When we think of AI models, we often think of classic chatbot assistants, capable of understanding natural language and generating increasingly human-like responses. However, the most advanced models have greatly expanded their scope, thanks to the ability to process a wide range of multimedia formats, such as images, audio, and video. Among the most fascinating skills, computer vision occupies a prominent place, allowing AI models to analyze and understand the visual content of images.
One of the most striking examples of these advanced capabilities is OpenAI’s GPT model. Originally known for its ability to understand and generate text, GPT has evolved its skills to include image analysis. This means that, in addition to answering textual questions, GPT can now examine the visual content of images, identify objects, describe scenes, and even interpret emotions and contexts.
This ability to understand the content of images opens up new frontiers for numerous practical applications. For example, it can be used to improve visual assistance systems for the blind, automate content moderation in social platforms, or enhance visual search capabilities in search engines and e-commerce catalogs. In addition, the combination of text and visual analysis allows GPT to provide highly relevant and contextualized answers, significantly increasing the effectiveness and precision of interactions.

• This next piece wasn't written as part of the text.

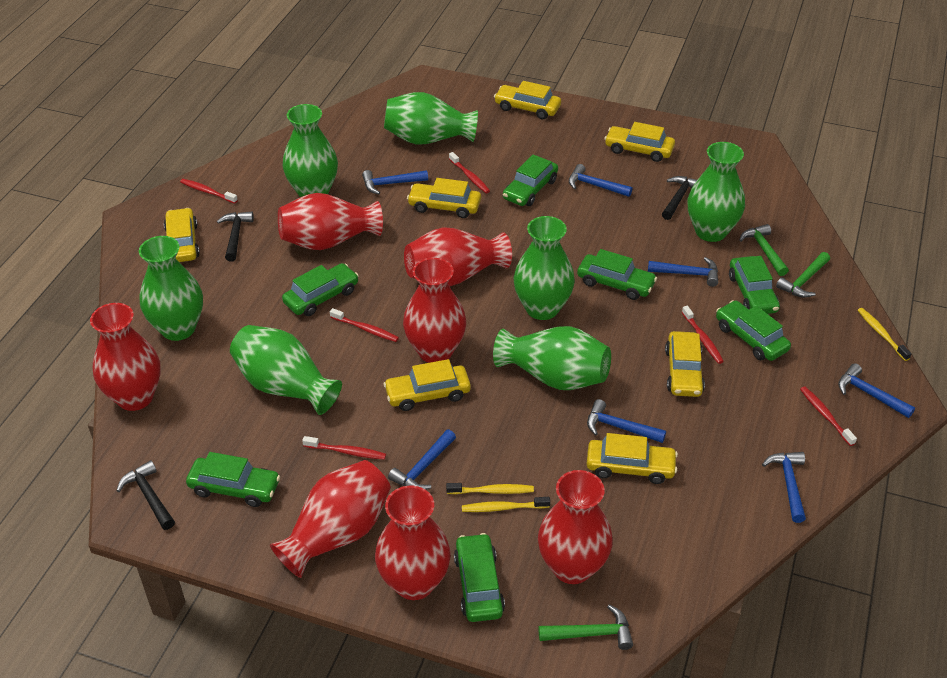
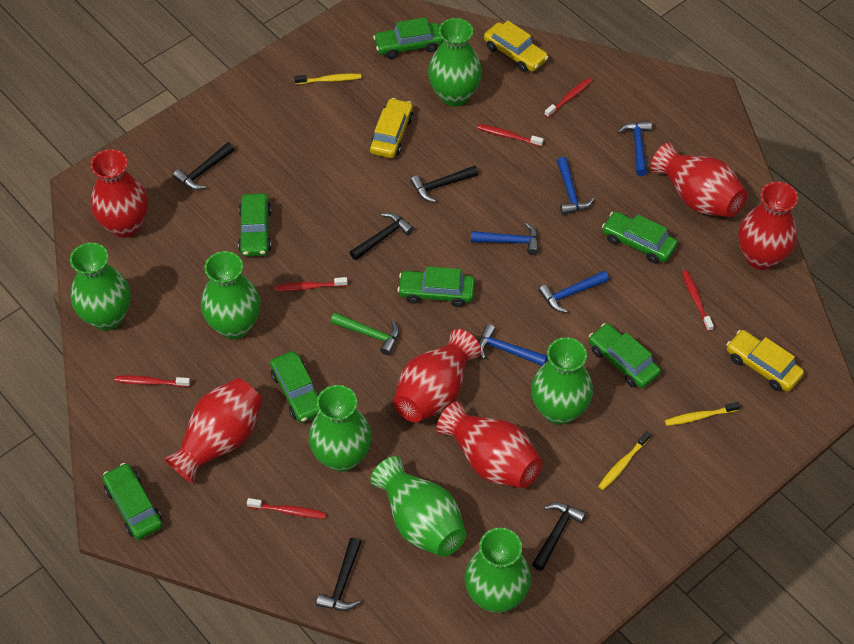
black hammer: 3 -> 5
blue hammer: 7 -> 5
green hammer: 3 -> 1
red vase: 7 -> 6
yellow car: 7 -> 3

The integration of these multimedia capabilities into AI models is not only a technological breakthrough, but also redefines the way we interact with machines, making user experiences more intuitive, complete and satisfying. As we will see in this article, OpenAI’s vision APIs offer powerful tools to exploit these innovations, allowing developers to create increasingly intelligent and versatile applications.
Tutorial prerequisites
Before starting, the following prerequisites must be met:
- Have an OpenAI account and have a valid API KEY (define the OPENAI_API_KEY environment variable);
- Install Python 3.7 or higher;
- Save an image to analyze locally (in our case we used the cover image of this article that we saved as
image.webp
).
Python implementation
Image conversion to Base64
To send an image to the OpenAI API, we must first convert it to Base64 format. This format allows you to represent binary data as text strings, making it easier to send via HTTP requests.
For this purpose we can use this very simple Python class:
import base64
class ImgToBase64Converter():
def __init__(self, image_path:str):
with open(image_path, "rb") as image_file:
self.base64:bytes = base64.b64encode(image_file.read()).decode('utf-8')
def get_base64(self) -> bytes:
return self.base64
Here are some comments to understand how it works:
- First of all, you need to read the file containing the image using the
with open(image_path, "rb") as image_file
statement. This statement opens the file in binary reading mode (“rb”). Using thewith
construct ensures that the file is closed properly after being read. - The cornerstone of the program is the
base64.b64encode
function that allows you to transform a file into a sequence of bytes using base64 encoding.
This class has been saved in a converter.py
module that we will use in the next step.
Invoking the vision API
At this point, let’s see how to invoke the vision API using the GPT-4o-mini model:
import os, requests
from converter import ImgToBase64Converter
base64_image = ImgToBase64Converter("image.webp").get_base64()
headers = {
"Content-Type": "application/json",
"Authorization": f"Bearer {os.environ['OPENAI_API_KEY']}"
}
payload = {
"model": "gpt-4o-mini",
"messages": [
{
"role": "user",
"content": [
{
"type": "text",
"text": "Can you describe the content of the image?"
},
{
"type": "image_url",
"image_url": {
"url": f"data:image/jpeg;base64,{base64_image}"
}
}
]
}
],
"max_tokens": 300
}
res = requests.post("https://api.openai.com/v1/chat/completions", headers=headers, json=payload)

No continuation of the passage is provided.